La liberté de l’Être
C’est par le mental que nous jugeons et que nous déterminons ce que valent les personnes, les situations et les choses. C’est à travers lui que nous leur apposons des étiquettes et les rangeons dans notre monde. Pourtant, rien de tout cela n’est concerné par notre étiquetage. Tout reste comme il est, dans la neutralité et la liberté de l’êtreté première. C’est chacun et tous ceux qui étiquettent, qui se voient impliqué dans l’échelle de ces valeurs relatives.
Notre besoin d’étiquetage n’est pas destiné à tout ce que nous jaugeons. C’est nous-mêmes qu’il concerne.

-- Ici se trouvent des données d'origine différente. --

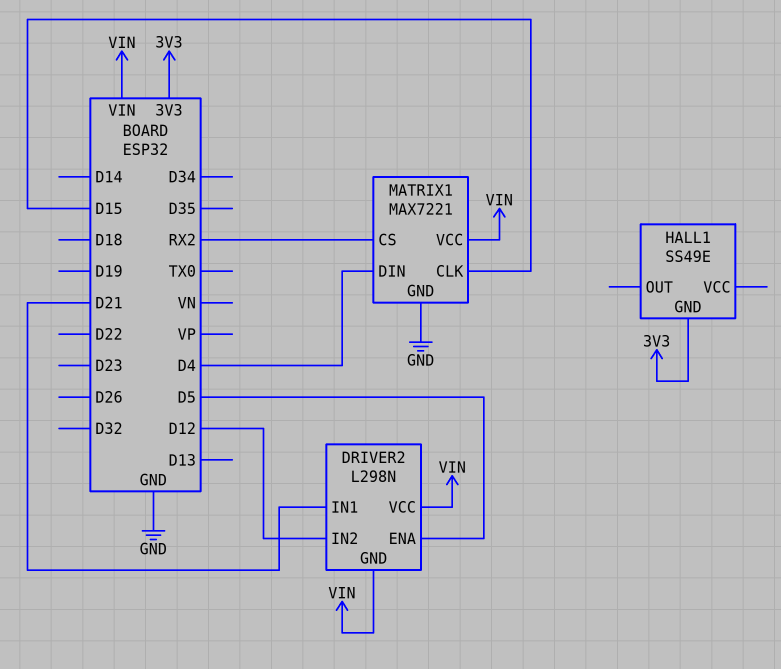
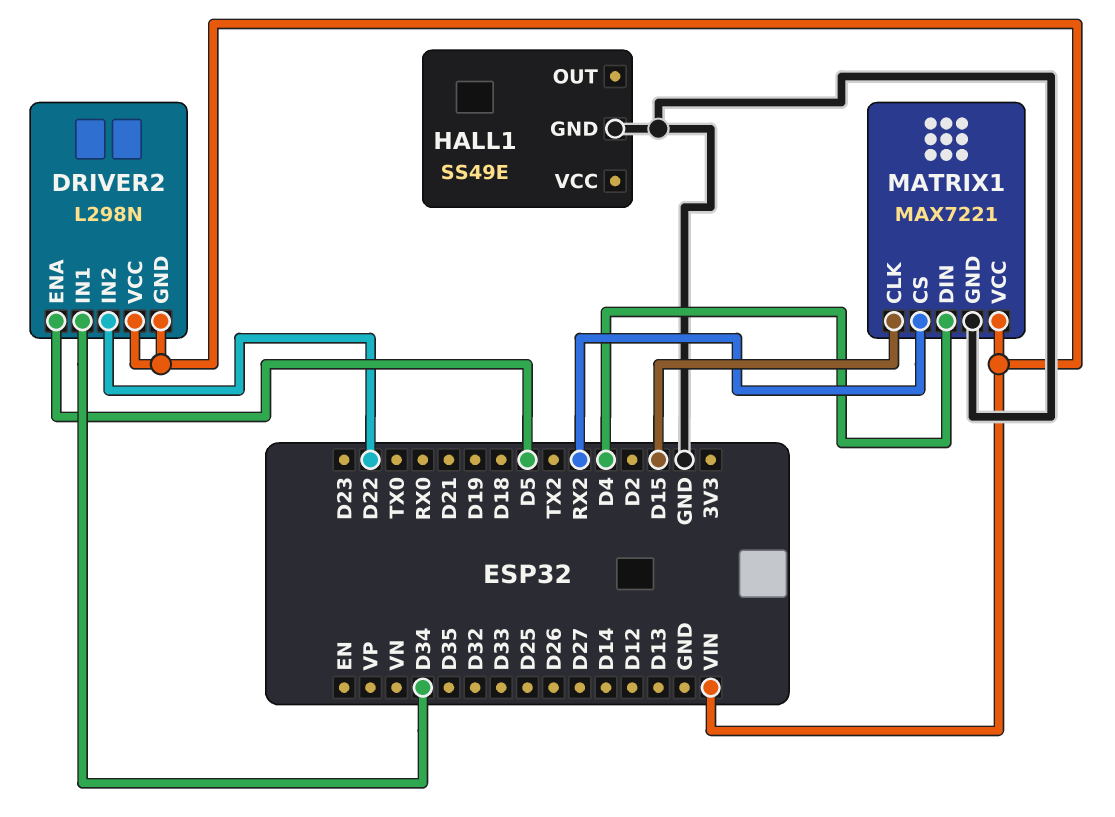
DRIVER2 pin IN1: D21 -> D34
DRIVER2 pin IN2: D12 -> D22
HALL1 pin GND: 3V3 -> GND

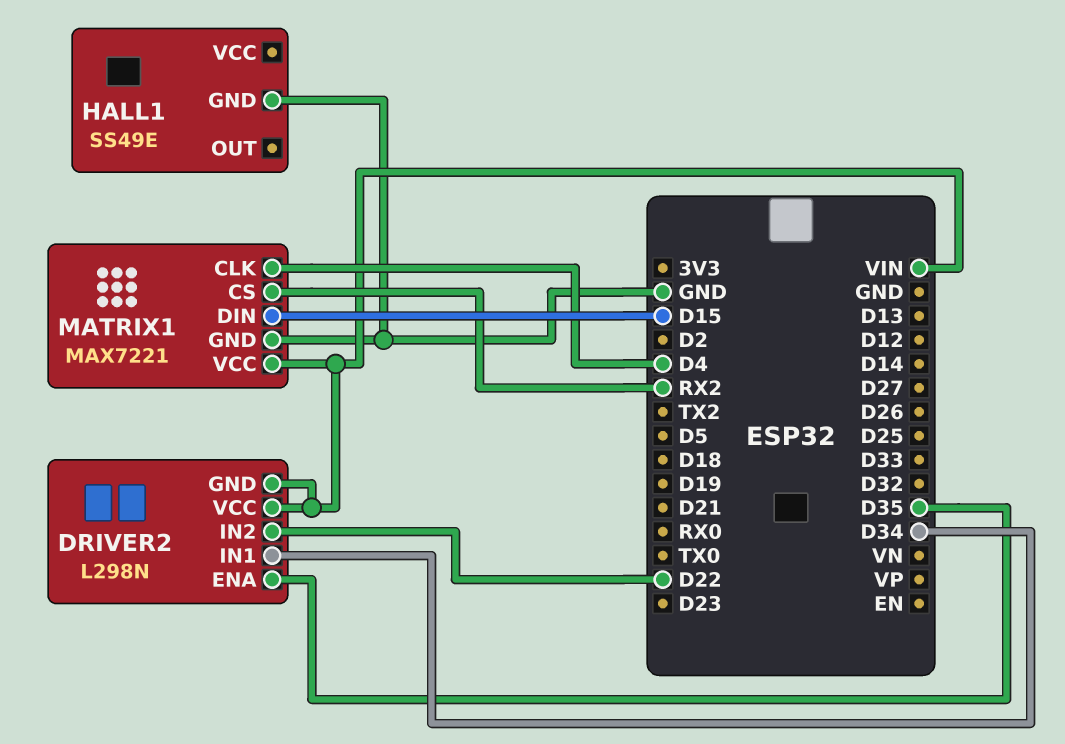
DRIVER2 pin ENA: D5 -> D35
MATRIX1 pin CLK: D15 -> D4
MATRIX1 pin DIN: D4 -> D15

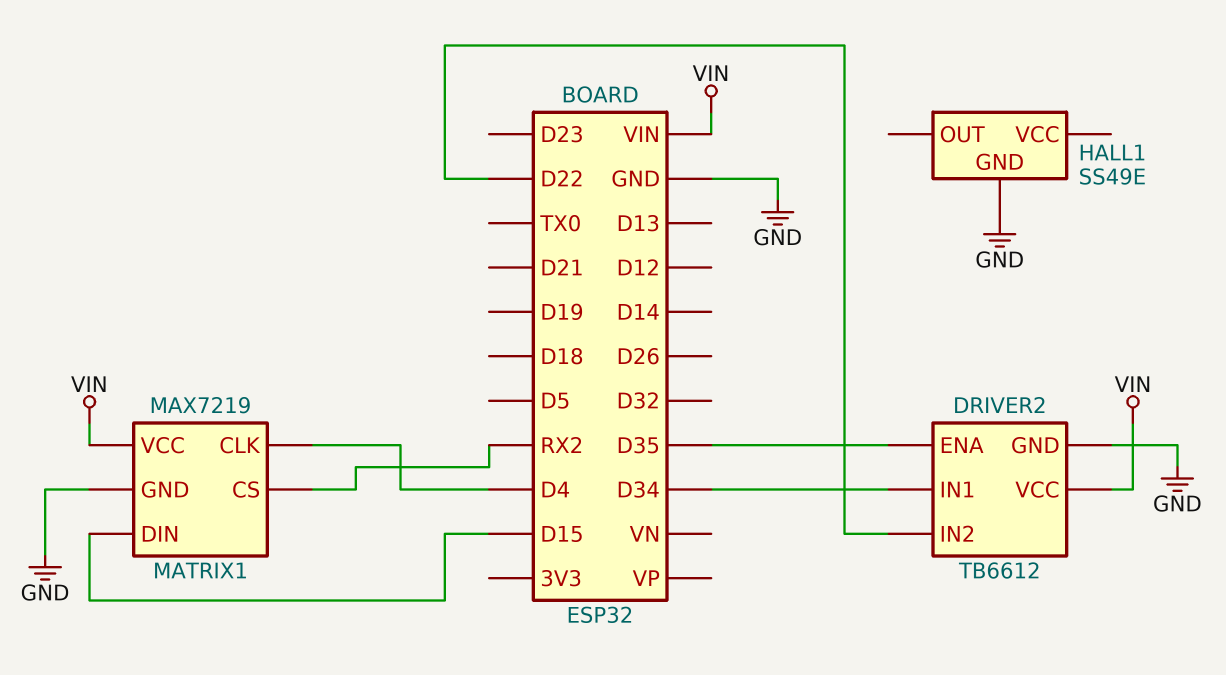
DRIVER2: L298N -> TB6612
DRIVER2 pin GND: VIN -> GND
MATRIX1: MAX7221 -> MAX7219

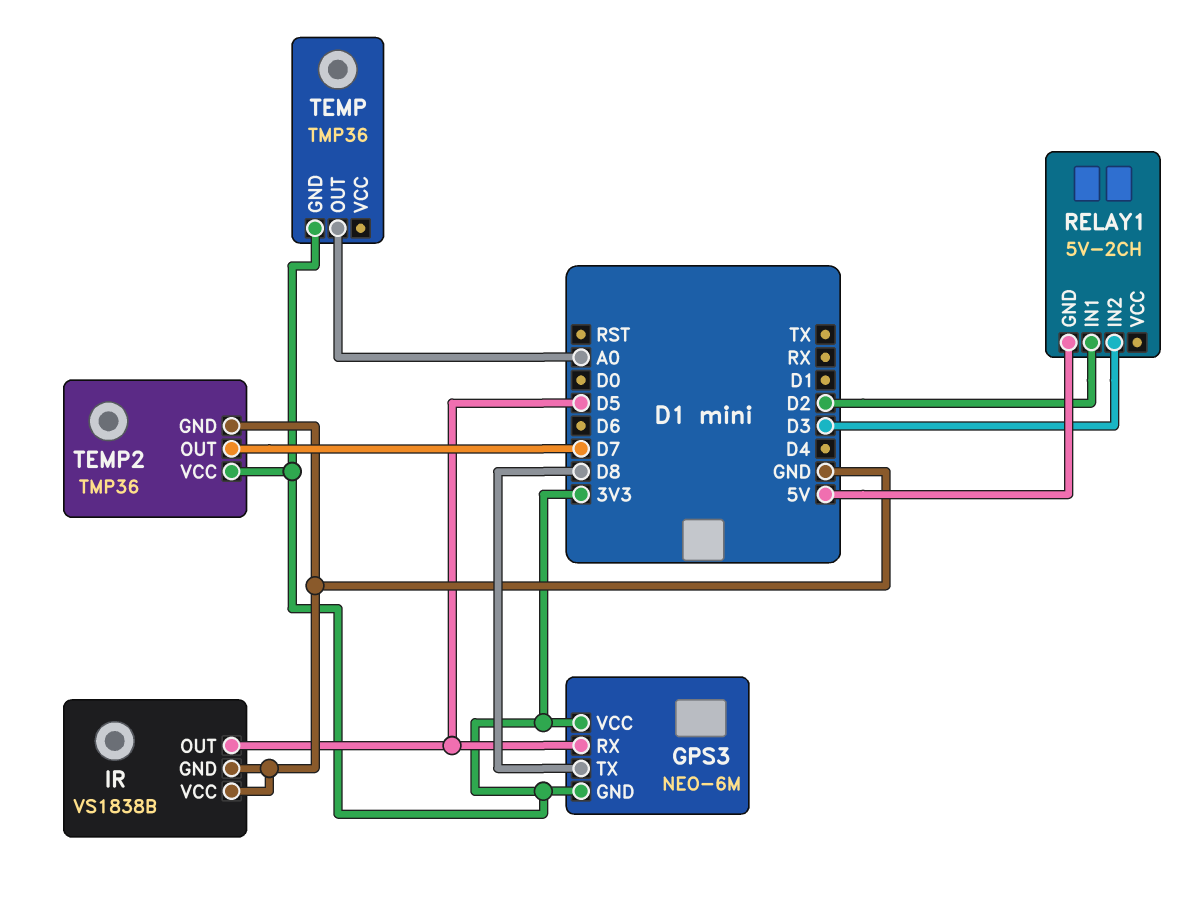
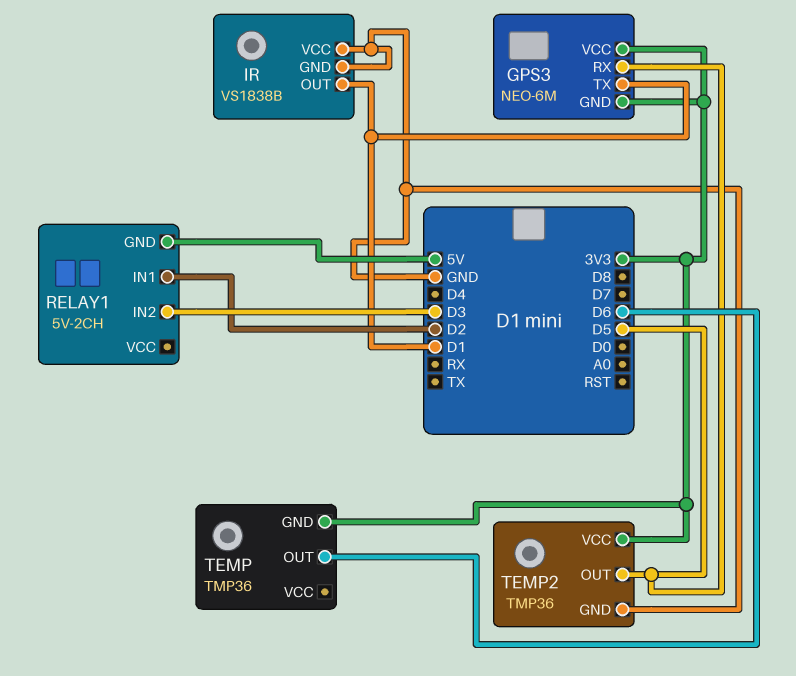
GPS3 pin TX: D8 -> D1
IR pin OUT: D5 -> D1
TEMP pin OUT: A0 -> D6
TEMP2 pin OUT: D7 -> D5

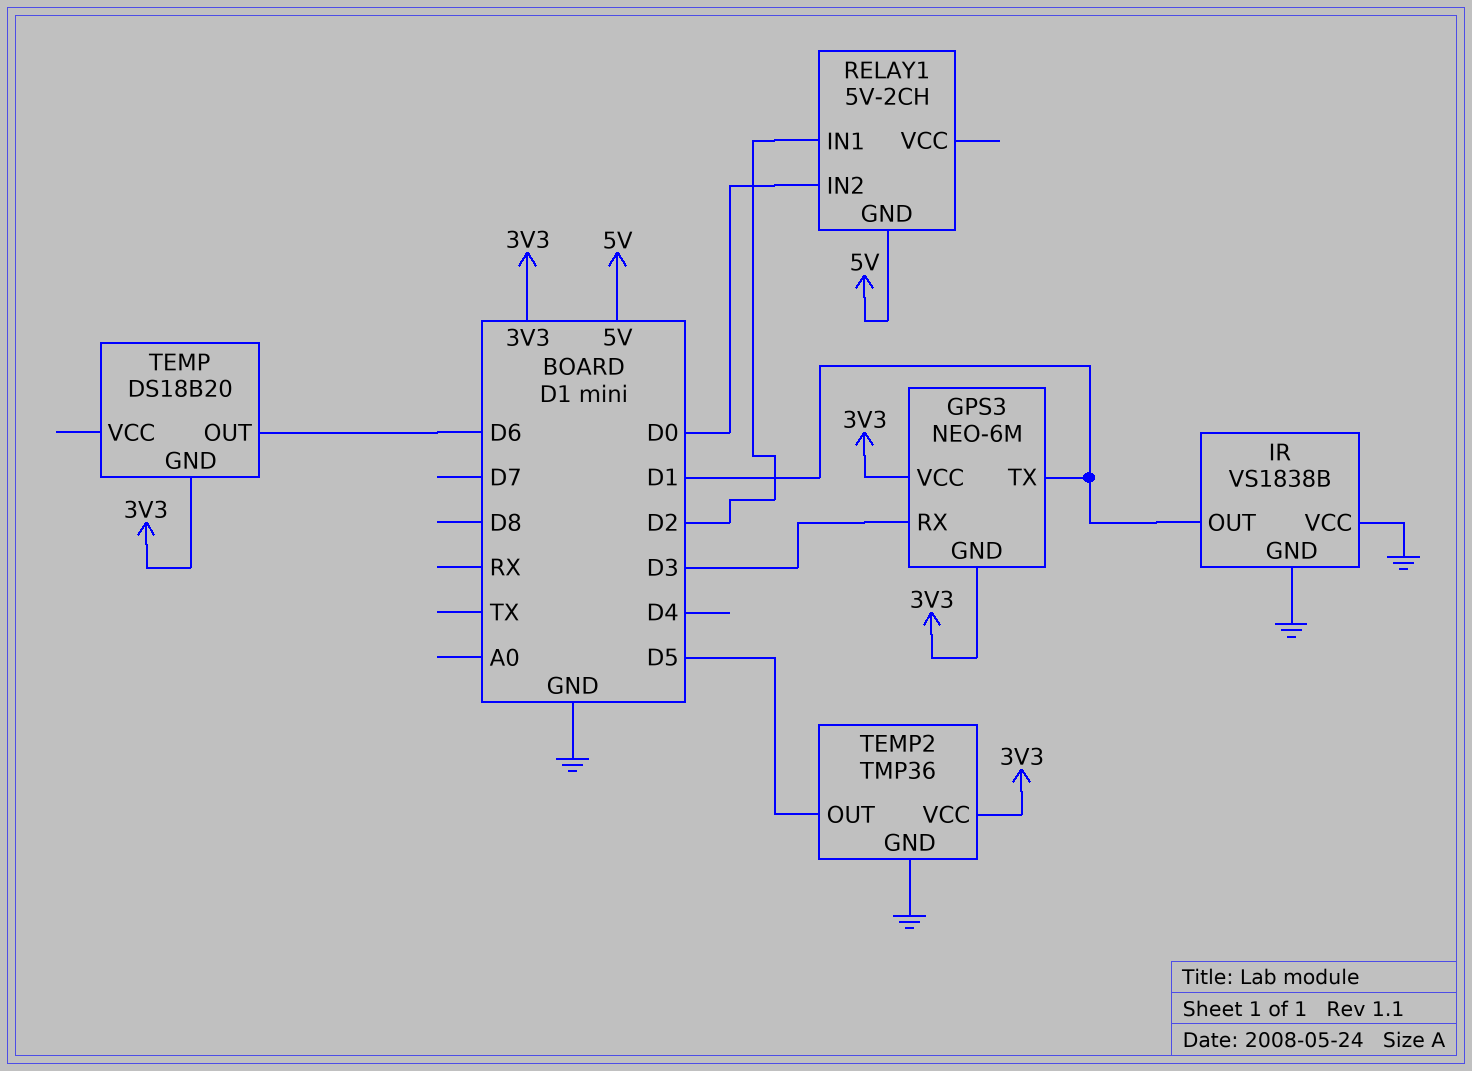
GPS3 pin RX: D5 -> D3
RELAY1 pin IN2: D3 -> D0
TEMP: TMP36 -> DS18B20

C’est en exerçant le rôle de senseur que nous nous justifions et acquérons de l’importance. Nous pensons que cette fonction est noble parce qu’il faut bien quelqu’un pour faire la part des choses et mettre de l’ordre.
Pourtant, ici encore, notre Être n’est pas impliqué. Il n’a rien à gagner ni à perdre dans ce jeu et à travers les critères mis en place. Il est semblable à la nudité. Que l’on apprête celle-ci en la revêtant d’habits simples ou luxueux, aucun d’eux ne la concerne.